The goal of our proposed Manhattan-style undertaking would be to create a national-scale cyber-defense policy and capability to prevent, detect, and respond to cyber threats to our critical infrastructure. We mean Manhattan-style in several senses: national priority, inclusion of top scientists, focus, scope, investment, and urgency with which a national capability must be developed. To prevent attacks, we need a coordinated effort to work with our critical-infrastructure providers in defending their most critical information systems. To detect attacks, we need to permeate our critical networks with a broad sensor grid imbued with the capability to detect large-scale attacks by correlating and fusing seemingly unrelated events that are, in fact, part of a coordinated attack. To respond to attacks, we need to devise strategies and tactics to pre-plan effective actions in the face of major cyber-attack scenarios; we need to augment our national infrastructure with mechanisms that support the defined strategies and tactics when attacks are detected and verified. We believe that all this can be done with a close partnership between the public and private sectors while maintaining sensitivity to public concerns about privacy and fairness, consistent with American values and laws. The result should be a resilient critical infrastructure that is resistant to cyber attack, plus next-generation technology which enables our critical infrastructure to be more easily secured. Given private-sector economic realities, our nation's economy and well-being will continue to rely on the existing vulnerable infrastructure for the indefinite future, unless strong government investment leads the way.

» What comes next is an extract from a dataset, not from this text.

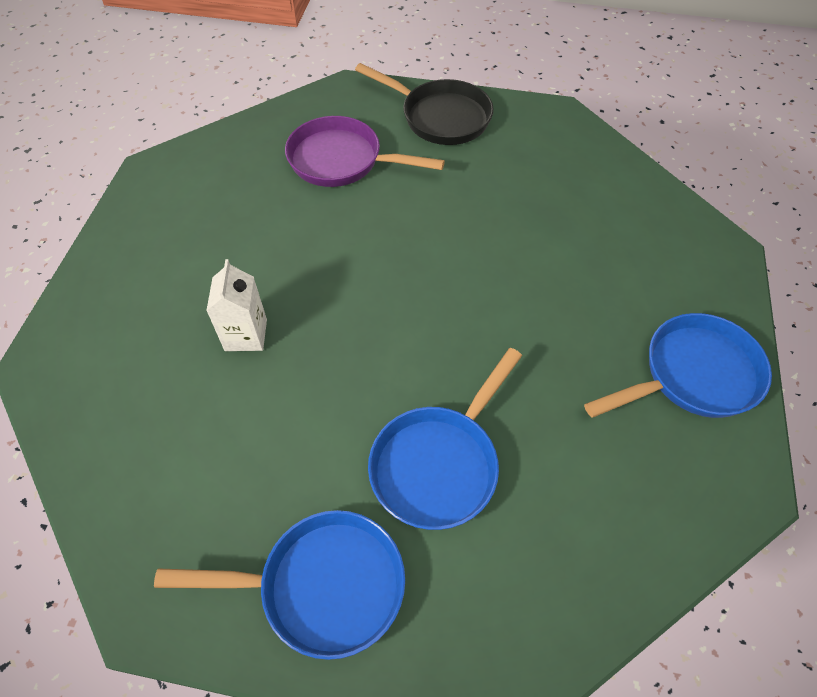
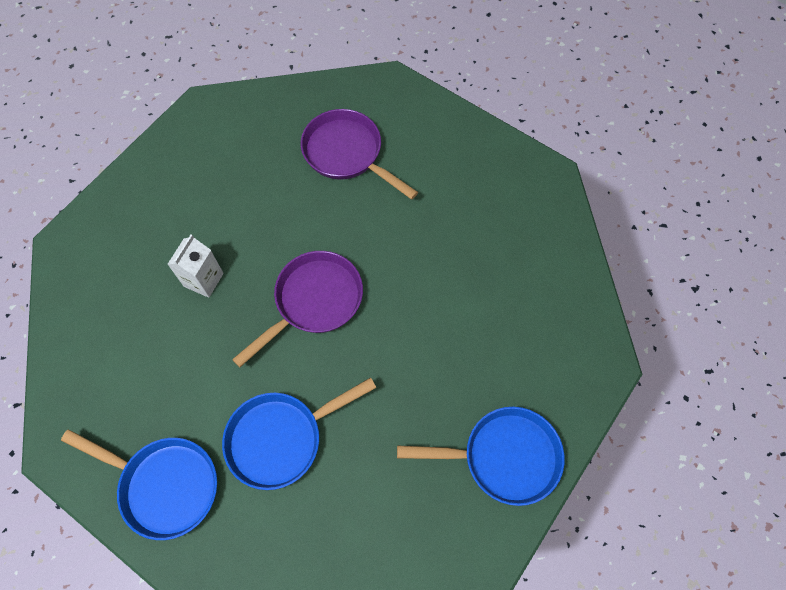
camera: 25 degrees right, 10 degrees up
(390, 307) = (314, 301): none -> purple pan
(440, 117) = (448, 141): black pan -> none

The proposed Manhattan-style cyber-defense project will cost a fraction of the expense we will incur from a single major cyber attack. We estimate the project would require an investment of $500 million per year initially, and could reach the billion dollar level in the out-years. The project would run over the course of five years to create a national-scale initial operating capability no later than year three, and more advanced defensive and offensive capabilities by year five. We recommend that you appoint a small board of top computer scientists and engineers to work out the details of a plan, and set the plan in motion within ninety days. The plan should include an appropriate balance between engineering and focused research to support the national capability and the policy, laws, and procedures that would be needed to deploy and support the cyber-defense technology.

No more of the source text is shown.